Voiced by: Kōichi Yamadera

"I hate kids and pets. They’re all a royal pain in the butt!"
— Spike

Encountered in the second episode, Ein is a genetically engineered "data dog". Initially Ein was just supposed to be bait to catch the episode's bounty, but eventually, much to Spike's chagrin, Jet and Spike wound up keeping the corgi around the ship after the hunt didn't quite work out. Exactly what a data dog is goes unexplained, but Ein certainly has greater than normal intelligence for a dog. It's hinted that Ein has a full understanding of the human languages and world around him, and may in fact be the smartest member of the crew. Ein becomes closest to Ed, and they become the go-to comedic duo of the series.


  • But Now I Must Go: Leaves the Bebop with Ed an episode before the finale, in "Hard Luck Woman".
  • Dub Name Change: For some incomprehensible reason, the Spanish dub of the anime (though not the one of the movie) changed his name to Strut, just like his introductory episode's title.
  • Even the Rats Won't Touch It: He shares Spike's distaste for Jet's cooking, and would prefer to be fed regular dog food.
  • Evil-Detecting Dog: Frequently, such as sniffing out the presence of the monster in "Toy in the Attic".
    • He also growls at the SCRATCH assimilation software in Brain Scratch, and even bites Jet, hard enough to draw blood, to snap him out of the trance.
  • Fun with Subtitles: In "Mushroom Samba," Ein talks to a cow.
  • Heroic Dog: He saves the crew a few times and has considerable intelligence for what appears to be a simple dog.
  • Intellectual Animal: It's never explained just how intelligent he is, but he's definitely smarter than the average dog, and probably smarter than everyone else on the Bebop. He hacks Scratch when Ed couldn't.

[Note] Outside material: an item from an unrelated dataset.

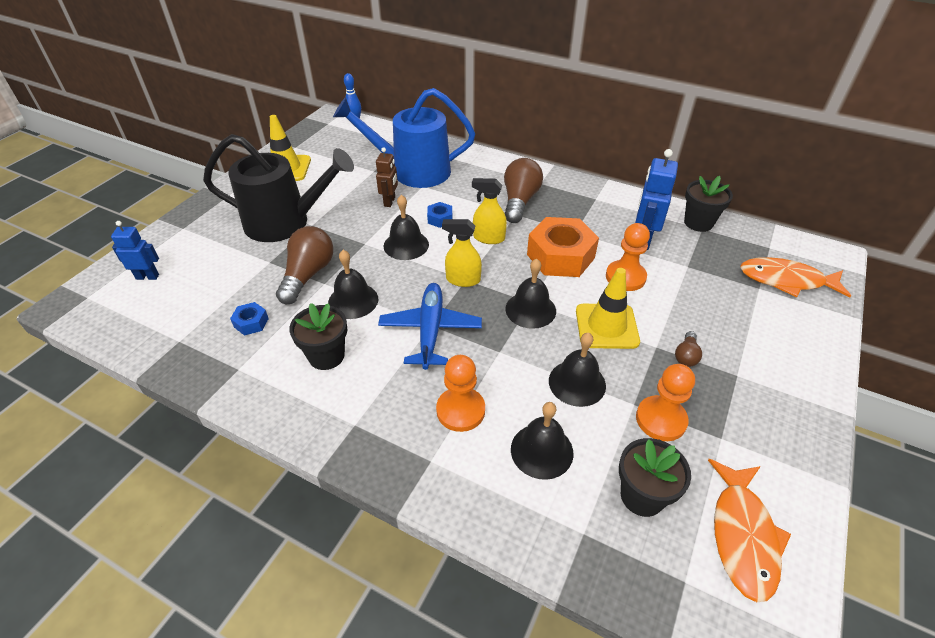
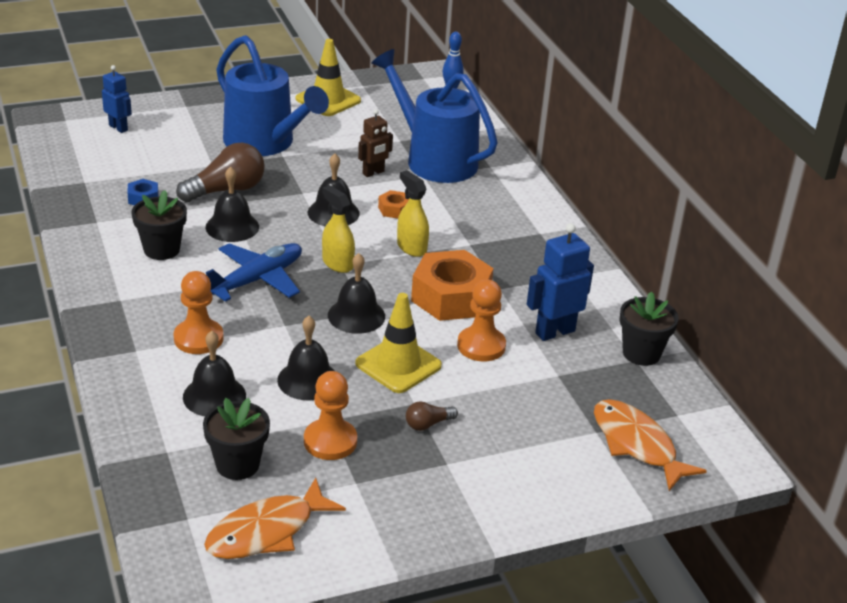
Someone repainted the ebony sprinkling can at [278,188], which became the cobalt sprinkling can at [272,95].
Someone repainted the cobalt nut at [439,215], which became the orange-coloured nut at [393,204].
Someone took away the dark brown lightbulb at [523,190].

  • Loyal Animal Companion: Mostly to Ed.
  • Meaningful Name: A twofer! Ein means "One" in German, which may be an indicator of his experiment number. It is also a diminutive of Einstein, which certainly applies to his intelligence.

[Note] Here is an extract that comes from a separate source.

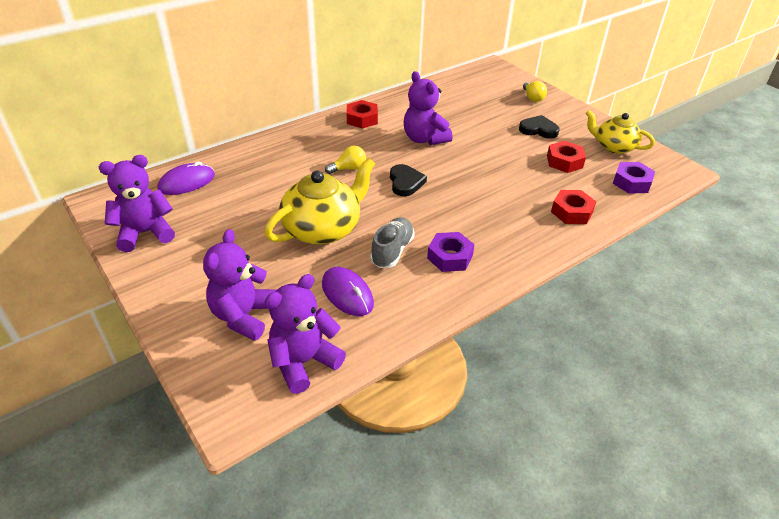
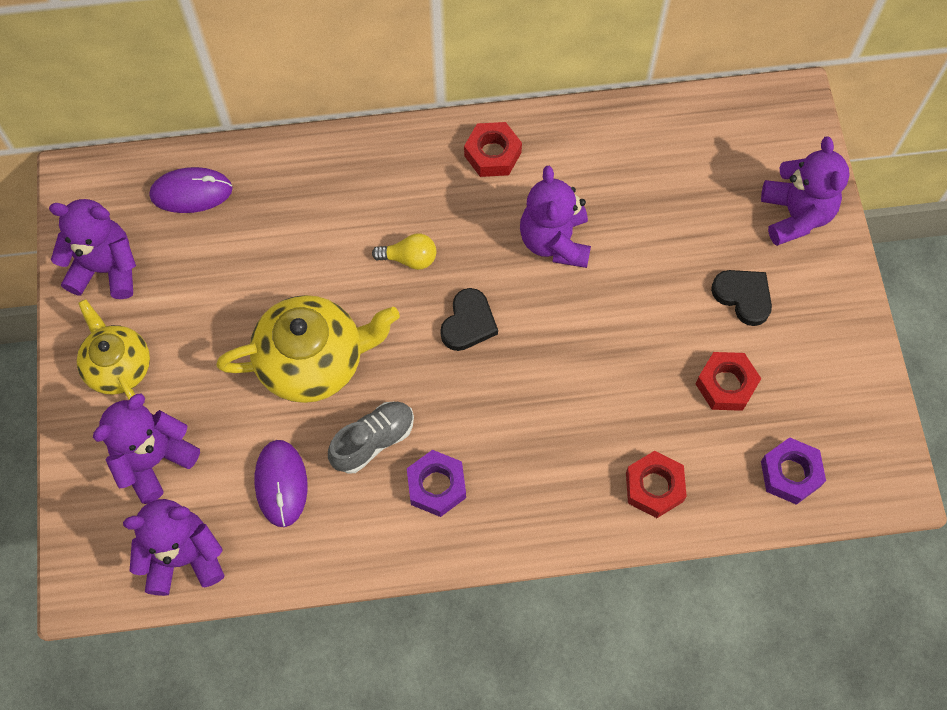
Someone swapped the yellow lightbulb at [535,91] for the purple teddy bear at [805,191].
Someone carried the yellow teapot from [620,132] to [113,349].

  • Not Now, Kiddo: The crew of the Bebop could probably spare themselves a lot of trouble if they paid more attention to the dog. In their defense, they have little clue on what Ein is regarding being a "data dog" and even less of an idea of what that entails.
  • Precious Puppy: Is the one of the most adorable puts to come from an animated tv series.
  • Riding into the Sunset: Along with Ed at the end of "Hard Luck Woman", when Ed leaves without so much as a goodbye, Ein is the only one who realizes at the time that she's leaving for good, and manages to persuade her to take him along just in time to Shoo Out the Clowns ahead of "The Real Folk Blues".
  • Ridiculously Cute Critter: An adorable Welsh Corgi.
  • The Smart Guy: Ed tried to use the Bebop's computer to hack into the Brain Dream and failed. Ein managed to do it in mere moments after putting the interactive helmet on his head.
  • Super-Intelligence: Once given a computer interface he's able to use, Ein's is able to vastly exceed even Ed's hacking abilities, suggesting intelligence, or at least computing skills, far beyond what any human is capable of.
  • Team Pet: A dog sort of adopted by the crew. He mostly serves as a vehicle for Animal Reaction Shots, though he does get one notable chance to help the team out near the end of the series.
  • Wetware CPU: He was stated to be genetically engineered to be a "data dog", which seems to be some sort of biological supercomputer. He is shown to be much more intelligent than the average dog and even the most intelligent member of the Bebop. Further supporting this is how after hours of trying, Ed was unable to hack the SCRATCH software despite her vast intelligence. Ein hacked into it within moments of having the helmet on him.